The sonnets were written chiefly in series, and I have already said that such writers are called amourists. Such were Shakespeare's and the Amoretti of Spenser, and those to Diana by Constable. They were sometimes mixed with Canzones and Ballatas after the Italian manner, and the best of these were a series by Sir Philip Sidney. A number of other sonnets and of longer love poems were written by the dramatists before Shakespeare, by Peele and Greene and Marlowe and Lodge, far the finest being the Hero and Leander, which Marlowe left as a fragment to be completed by Chapman. Mingled up with these were small religious poems, the reflection of the Puritan and the more religious Church element in English society. They were collected under such titles as the Handful of Honeysuckles, the Poor Widow's Mite, Psalms and Sonnets, and there are some good things among them written by William Hunnis.

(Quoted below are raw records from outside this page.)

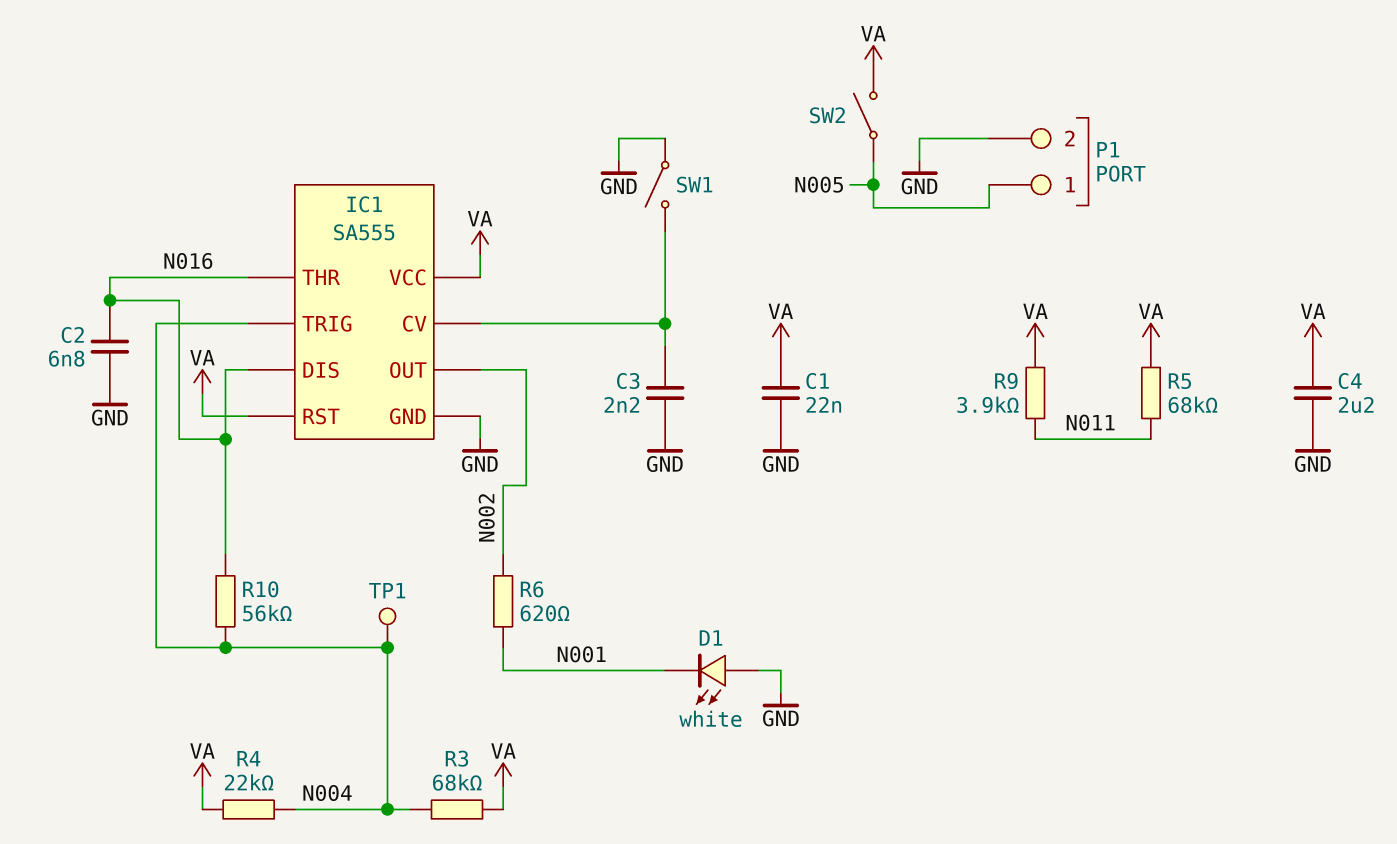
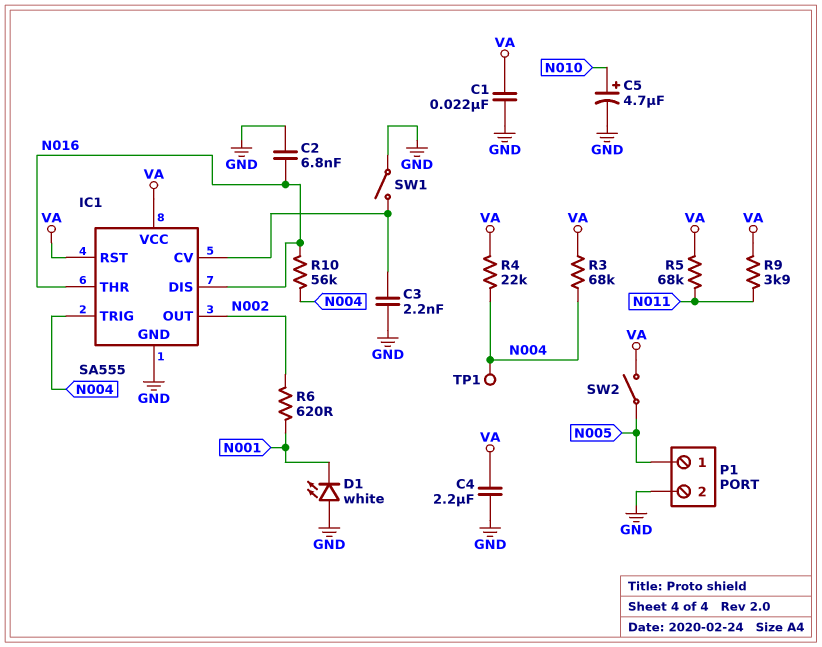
C5: none -> 4.7uF (plus N010, minus GND)

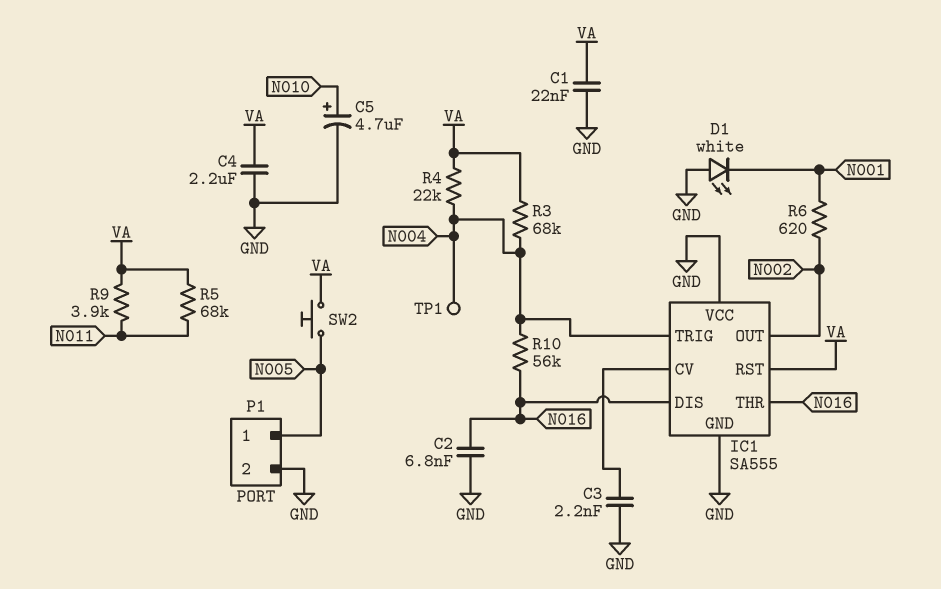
IC1 pin VCC: VA -> GND
SW1: switch (GND, IC1/CV) -> none
SW2: switch (N005, VA) -> button (N005, VA)

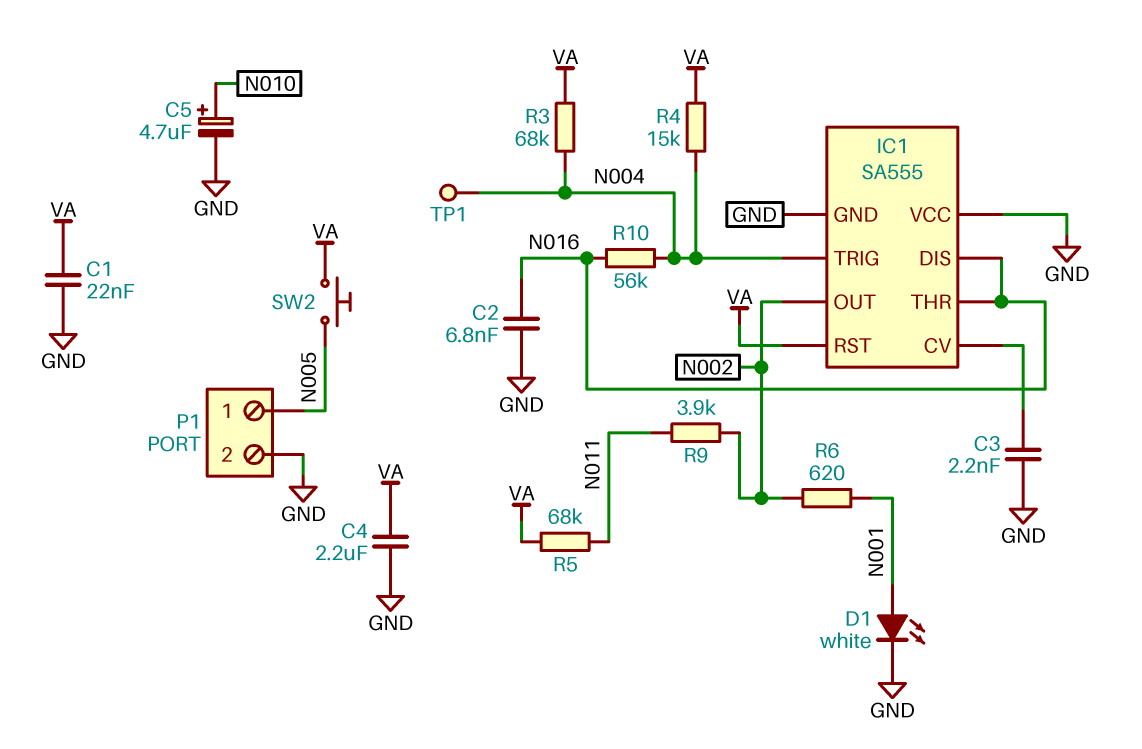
D1: LED white (A GND, K N001) -> LED white (A N001, K GND)
R4: 22k (N004, VA) -> 15k (N004, VA)
R9: 3.9k (N011, VA) -> 3.9k (N002, N011)

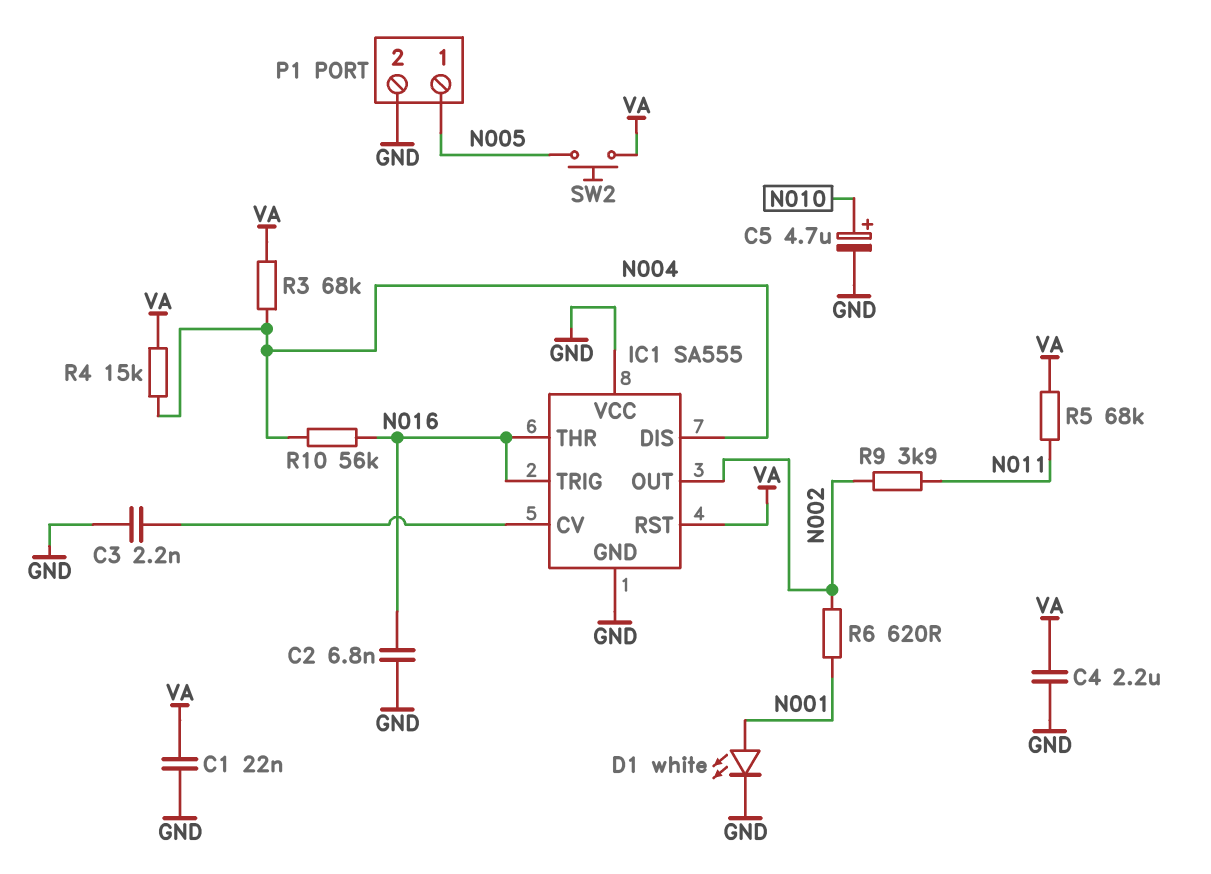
IC1 pin DIS: N016 -> N004
IC1 pin TRIG: N004 -> N016
TP1: test point (N004) -> none

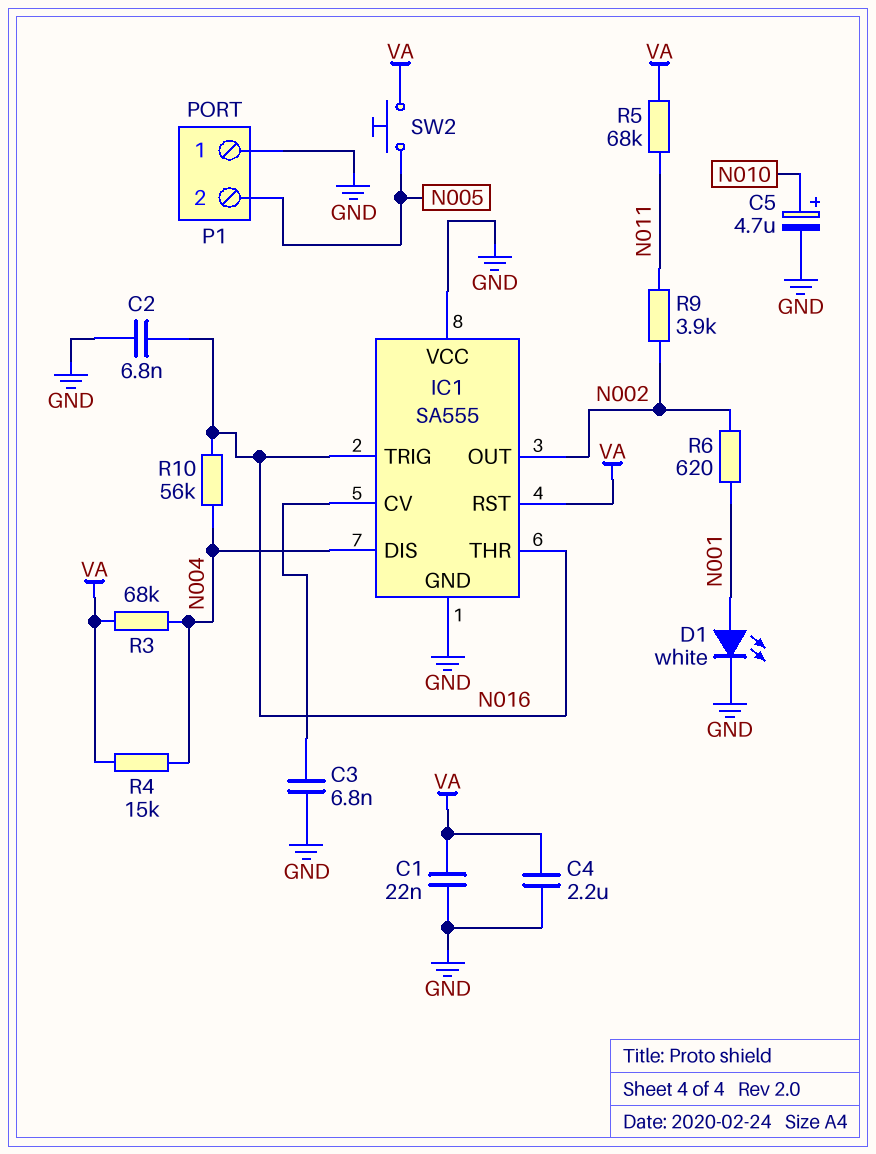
C3: 2.2nF (GND, IC1/CV) -> 6.8nF (GND, IC1/CV)
P1 pin 1: N005 -> GND
P1 pin 2: GND -> N005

In one Scotch poet, WILLIAM DRUMMOND OF HAWTHORNDEN, the friend of Ben Jonson, the love poet and the religious poet were united. I mention him here, though his work properly belongs to the reign of James I., because his poetry really goes back in spirit and feeling to this time. He cannot be counted among the true Scottish poets. Drummond is entirely Elizabethan and English, and he is worthy to be named among the lyrical poets below Spenser and Shakespeare. His love sonnets have as much grace as Sidney's and less quaintness, his songs have often the grave simplicity of Wyatt's, and his religious poems, especially one solemn sonnet on John the Baptist, have a distant resemblance to the grandeur of Milton.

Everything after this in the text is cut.